Fig. 1: Raw read accuracy of nanopore modified base detection using human whole genomic controls.

a Precision-Recall curve for 5mC detection using unmodified (N = 2) and methylated controls (N = 2). 5hmC detections are included as error, due to the absence of 5hmC in either control sample. Base-calls from both replicates of each control are counted and down sampled to 100,000,000 base-calls. b False positive rate of modified base detection from the unmodified control as a function of local GC content. CpG base-calls are binned into non-overlapping 100 bp windows and GC percentage calculated using the mm39 (GRCm39) reference genome. Bands indicate a 95% confidence interval across replicates (N = 2). Logo representation of the 12-mer sequence up/down stream of false positive modified base detections for 5mC (c) and 5hmC (d). Higher base probabilities are shaded and stacked top-down.

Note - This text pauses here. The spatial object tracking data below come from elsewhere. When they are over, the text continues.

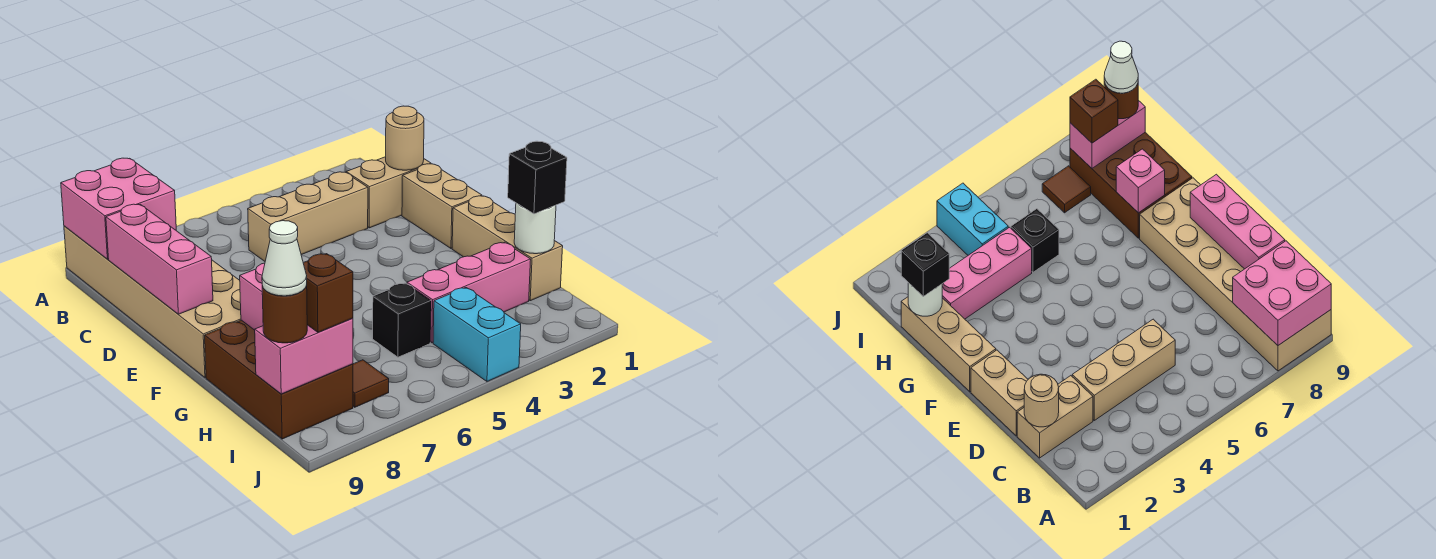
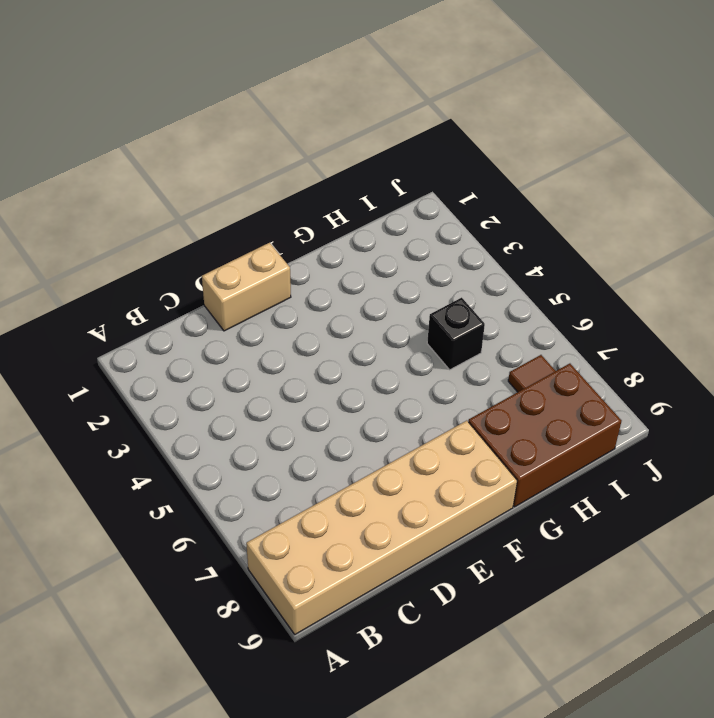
none -> tan brick C1:C2 level 1
none -> tan brick C3:C5 level 1
none -> tan brick F1:H1 level 1

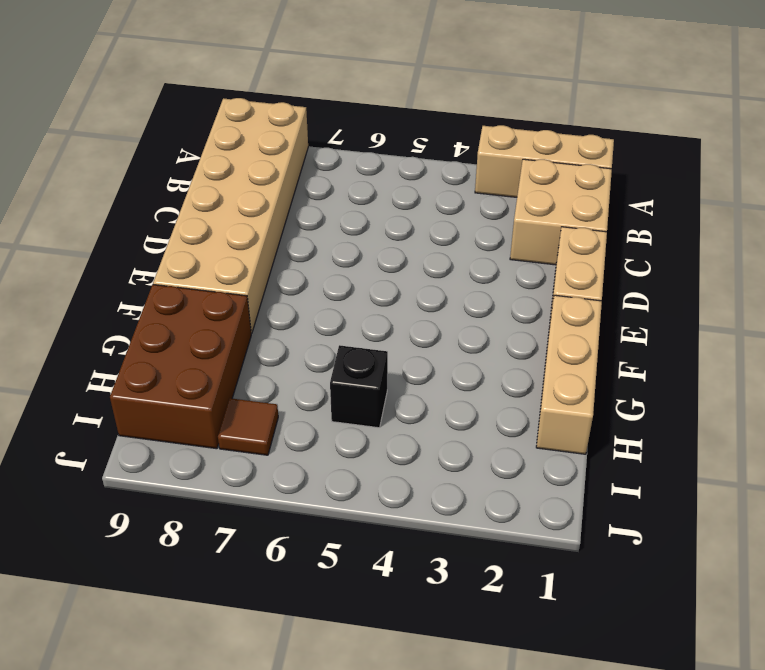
tan brick A1:A3 level 1 -> tan brick C3:C5 level 1
tan brick B1:C2 level 1 -> tan brick C1:C2 level 1
none -> pink brick H2:H4 level 1
none -> cyan brick I4:J4 level 1
none -> pink brick A8:B9 level 2

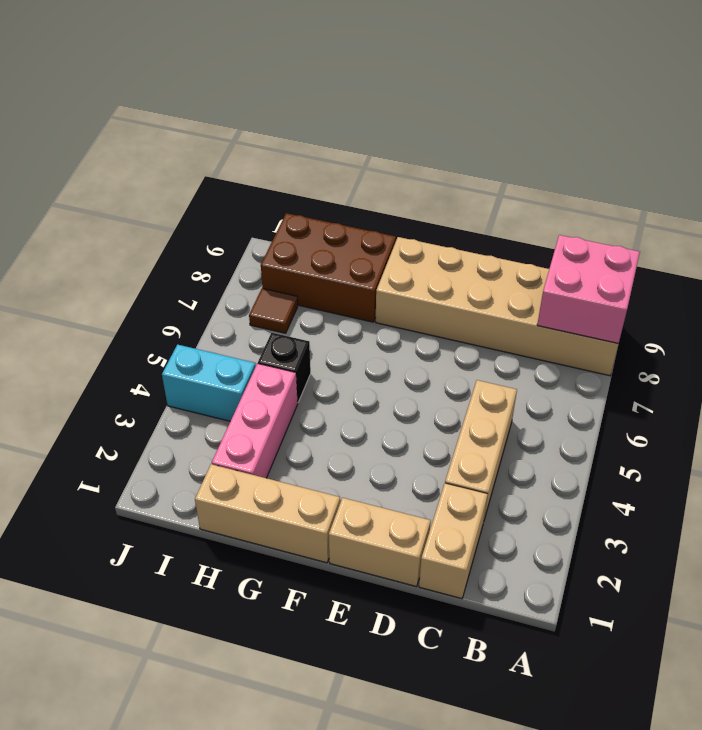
none -> tan round brick C1 level 2
none -> pink brick C9:E9 level 2
none -> pink brick G8 level 2

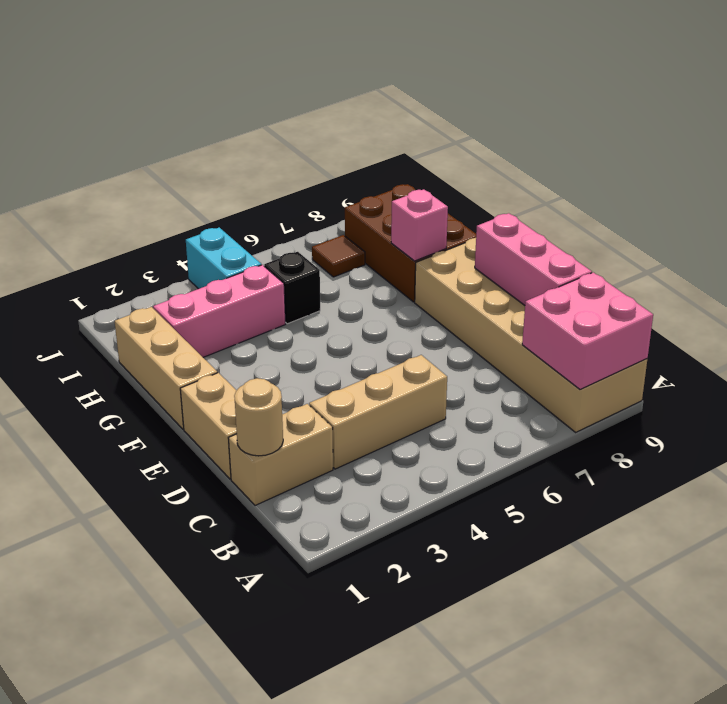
none -> white round brick H1 level 2
none -> pink brick I8:I9 level 2
none -> black brick H1 level 3

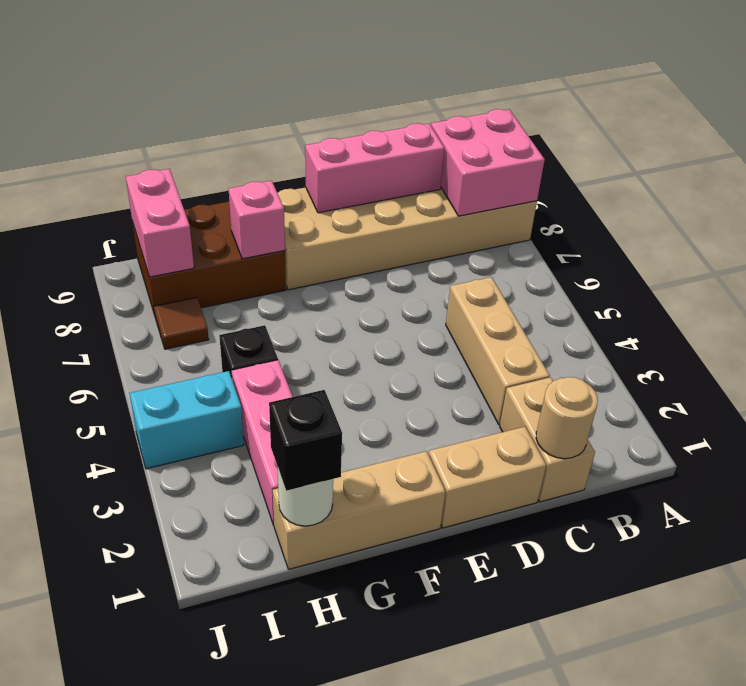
none -> brown brick I8 level 3
none -> brown round brick I9 level 3
none -> white cone I9 level 4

Includes reads from both unmodified DNA standards (N = 2). e Rates of false positive modified base detection across classes of repetitive, low-complexity, or CpG island sequences, including (top) 5mC and 5hmC false positives in the modification-negative control (N = 2), and (bottom) 5hmC false positives in the 5mC-positive control (N = 2). LC: Low Complexity. SR: Simple Repeat. Error bars indicate 1 s.d. f Confusion matrix for predicted and ground-truth base-calls. Base-calls across all replicates are counted, considering C to be the ground-truth state of all base-calls in the unmodified controls (N = 2), and 5mC in the methylated controls (N = 2). ****p < 0.0001.